As this guide will show you, understanding the system of student visas for the UK isn’t really that complicated. Nevertheless, at all times you should check things over with the university where you are studying, not just because you’ll need certain documents from them but also because they will be able to advise you on what you need to do in your particular circumstances.

Do I need a visa?

This is a question that is first worth asking, because although you probably will need a visa, in some cases you won’t. There are two main categories of international students who don’t need a visa to study in the UK. Firstly, European Union and European Economic Area nationals do not need visas to study in the UK. In fact, for study purposes people from these countries aren’t even considered as international students at all! Instead, they count as domestic students and only need to pay domestic-student tuition fees.

The other category of people who most likely won’t need a visa are those who already have some other permanent right to live and work in the UK. For example, if you have a British parent and take the steps to get British citizenship you won’t need a visa, even though the fact that you have never lived in the UK means that you will be classed by universities as an international student. Similarly, if you’re married to a British citizen and have a full right to stay in the country you shouldn’t need a visa.

In all cases, however, it’s best to be on the safe side. So unless you’re already a British citizen or an EU national, do check with your university about your visa requirements. All other international students will need a visa. Exactly which visa you need and how you’ll get it, however, depends on two main factors: which country you’re from and how long you’ll be studying in the UK.

Different types of visa

Leaving aside study visas for children, the UK issues three main types of student visa:

Tier 4 (General) If you’re coming to study in the UK for more than six months, or will want to work part-time while you are studying, this is the visa for you. You must apply for it from outside of the UK before you start your course. Under this visa in some limited circumstances you can also bring your family members with you.

Student Visitor This visa is for students who are only staying for a short period of time (less than six months) and will not hold any form of employment while here. Applying for this visa involves less paperwork, though as you can see it is a more restricted visa. It’s also worth noting that you can’t switch from a Student Visitor visa to the Tier 4 (General) one once you are in the UK, so if you think you’ll want to study here for more than six months you’ll need to get the Tier 4 (General) visa.

Prospective Student This is a slightly less common visa, and is intended for students who need to take a short visit to the UK to arrange their university place (for example, having an entrance interview or attending an open day) before then switching to a T4 (General) visa while in the UK before their course begins.

What do I need to do to get one of these visas?

To get a T4 (General) visa, it is essential that you apply for it while you are in your home country. Your application can’t be made until there are fewer than three months to go before you intend to arrive.

The exact requirements stipulated by the UK Border Agency for international students applying for T4 (General) visas change very frequently, so your best bet is to consult their website directly and also contact the university where you will be studying. The requirements include not just that you have been offered a place at a university, but also that you have a certain level of money that you will be able to access while in the UK. The system for deciding whether you are eligible for this visa is a points-based one, with points being award for things like what type of offer you have from a university.

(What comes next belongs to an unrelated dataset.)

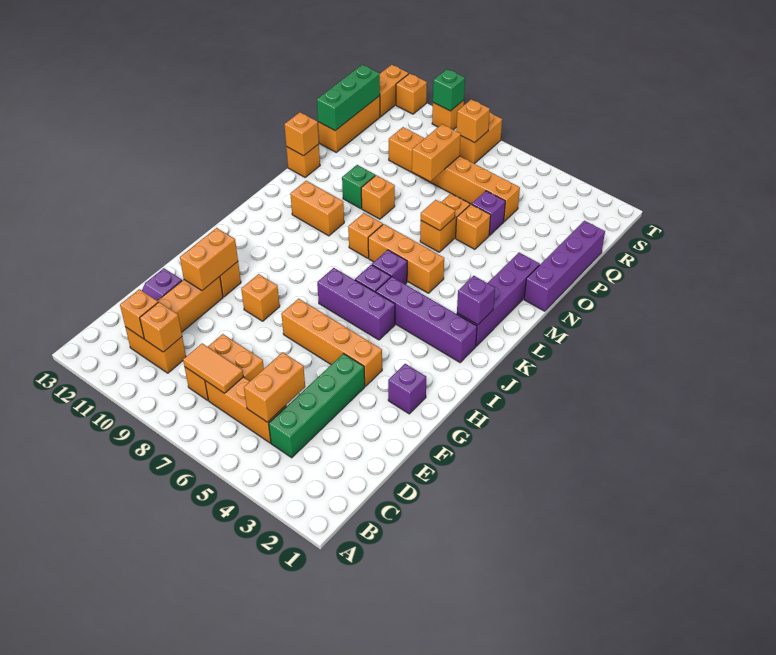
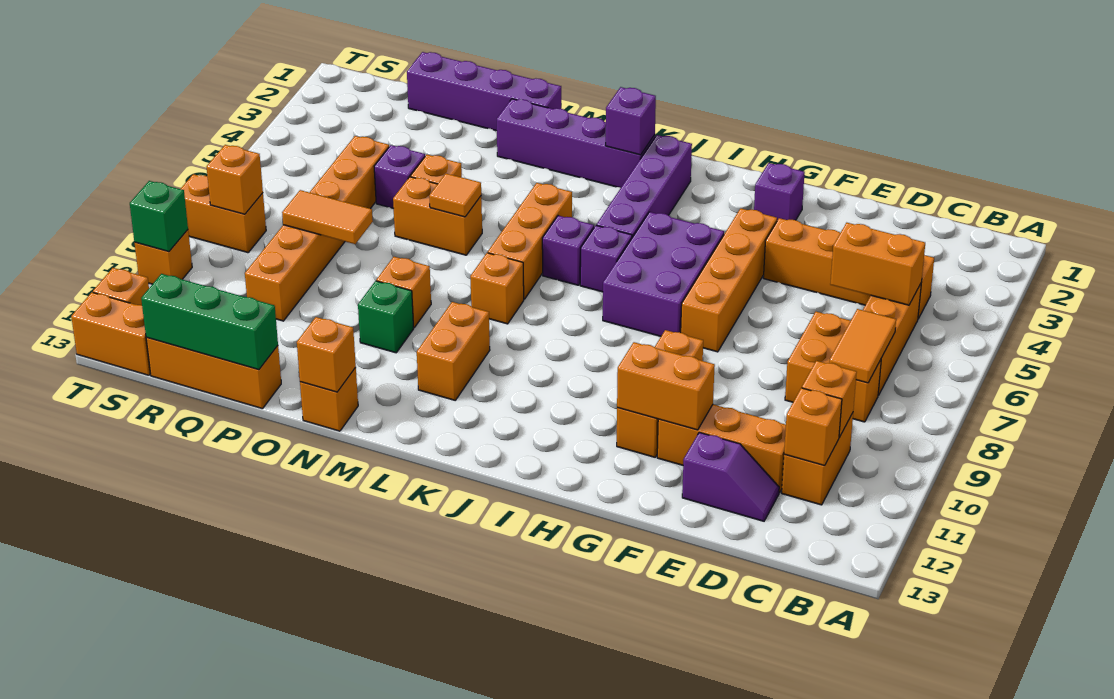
green brick C4:F4 level 1 -> orange brick C4:F4 level 1
purple brick I5:I7 level 1 -> purple brick H5:I7 level 1
orange brick P8:Q8 level 2 -> orange tile P8:Q8 level 2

Getting a Student Visitor visa is slightly different. Firstly, whether you need to apply for one before you arrive in the UK depends on what arrangements are in place between your home country and the UK for all types of visas. If people from your country need to arrange a visa to come to the UK for any other purpose, such as a business trip or a holiday, then you’ll need to apply for your Student Visitor visa in advance.

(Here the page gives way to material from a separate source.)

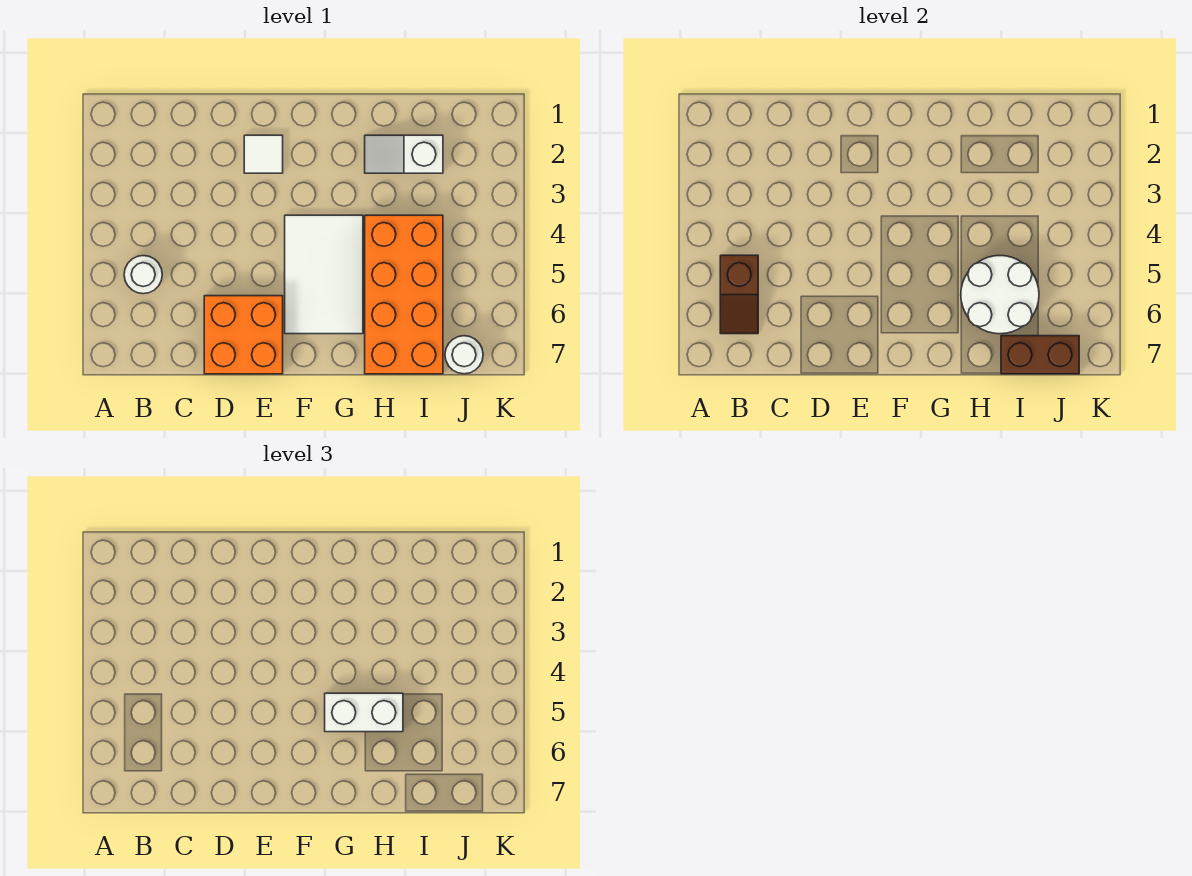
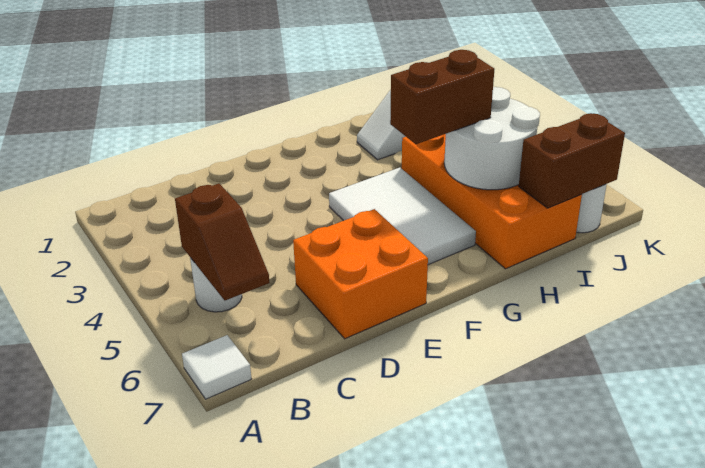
white tile E2 level 1 -> white tile A7 level 1
white brick G5:H5 level 3 -> brown brick G5:H5 level 3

If your country doesn’t have these arrangements, then sometimes you can get the visa on your arrival in the UK. However, it may well make sense to apply for the visa before you arrive regardless. This is because the immigration officials are entitled to refuse you a visa when you arrive if they feel you don’t meet the criteria for one (for example, if they can’t see evidence that you’re going to be studying or you can’t prove you’ll leave the country at the end of your studies). So by getting a visa before you go you can be safer in the knowledge that you won’t just be put on the next plane back home by UK immigration officials!